The Draft leveled that playing field and tied the Dodgers' hands.
"The Draft was in its infancy, and we didn't have much experience," Schweppe had recalled.
So Al Campanis, Los Angeles' director of scouting under general manager Buzzie Bavasi
, decided to pick the brains of those who did have experience in drafting, and projecting, talent.
While collaborating with the author on a planned autobiography a few years before his death, in June 1998, Campanis recalled preparing for that 1968 Draft by consulting some respected NFL brains: Dan Reeves, then the owner of the Los Angeles Rams; Sid Gillman, coach of the San Diego Padres; and Al LoCasale, later a Raiders executive but then in charge of the draft for the Chargers.
In the days prior to the baseball Draft, Campanis digested the Dodgers' stats sheet -- they had been the National League's worst hitting team (.236) in 1967 and were even more inept in 1968, held to one run or blanked in 20 of 49 games through May -- and took a meeting with club owner Peter O'Malley.

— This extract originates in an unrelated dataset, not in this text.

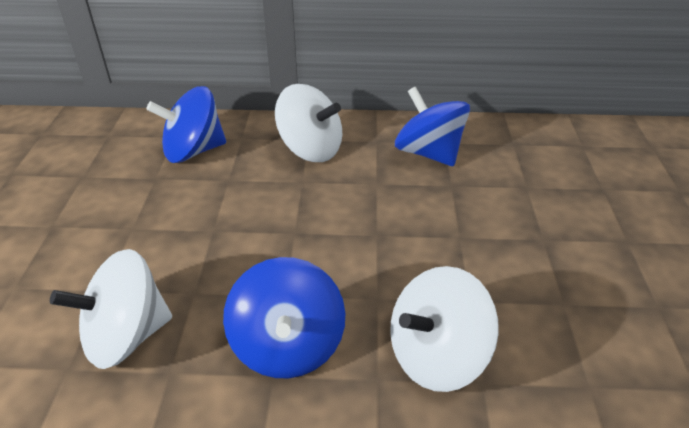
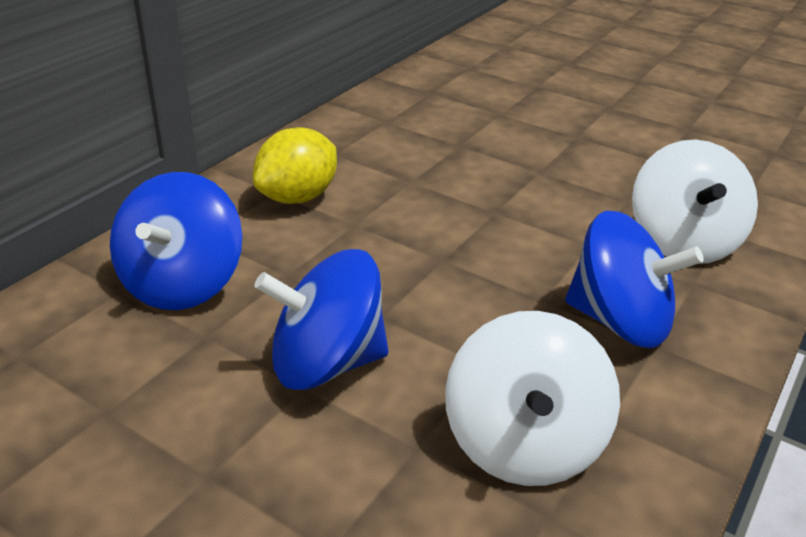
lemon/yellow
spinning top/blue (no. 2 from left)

"In our meeting before the Draft," Campanis had recalled, "I remember telling Peter that we were going for bats. We couldn't buy a hit. So every time we had a tough choice to make, we went for the better hitter."
And they kept going, and going. In the two phases combined, the Dodgers made 101 selections (the modern Draft consists of 50 rounds). Of the 14 who eventually reached the Majors, only four were pitchers (Zahn, who reached the Dodgers in 1973 but would have greater success with the Twins and the Angels, as well as Doyle Alexander, Sandy Vance and Mike Pazik).
"The thought was that you didn't know how well you would do signing these players," Schweppe had remembered, "so you better draft as many as you can."
And no one ever drafted better.
"That might have been the best Draft in the history of baseball, because everyone played a long time in the big leagues," Paciorek reflected a few years ago while serving as an analyst on Washington Nationals telecasts. "Some had better careers than others, but they were all tremendous players with good baseball minds. And they were all great people."
The core of the nucleus, of course, was an immortal infield.
Around the horn, Cey, Bill Russell (a ninth-round pick in the 1966 Draft), Lopes and Garvey formed the Dodgers' own Fab Four from June 23, 1973, until Oct. 18, 1981 -- Game 6 of their World Series triumph over the Yankees.
Their eight and a half seasons together broke the existing longevity mark held by the Cubs' fabled turn-of-the-century infield of Tinkers, Evers and Chance.
"It's so unique. It's a record that can't be broken," Garvey said a couple of years ago during a Dodger Stadium reunion that kicked off the club's 25th anniversary celebration of the 1981 World Series. "The business has changed. You can't keep one guy for eight years, never mind four.
"And as a whole, I always thought we were greater than the individual parts."
The year 1968 was an electric, turbulent and formative time for the nation. Young people turned on, tuned in, dropped out and didn't trust anyone over 30. College campuses were hothouses of independent thinking. Generations bonded on both sides of a line drawn by a faraway war.
For many, "1968" and "draft dodgers" still evoke memories of young men hiding out in Canada.
But baseball fans still recall it in capital letters -- the Draft Dodgers who shaped the game's history.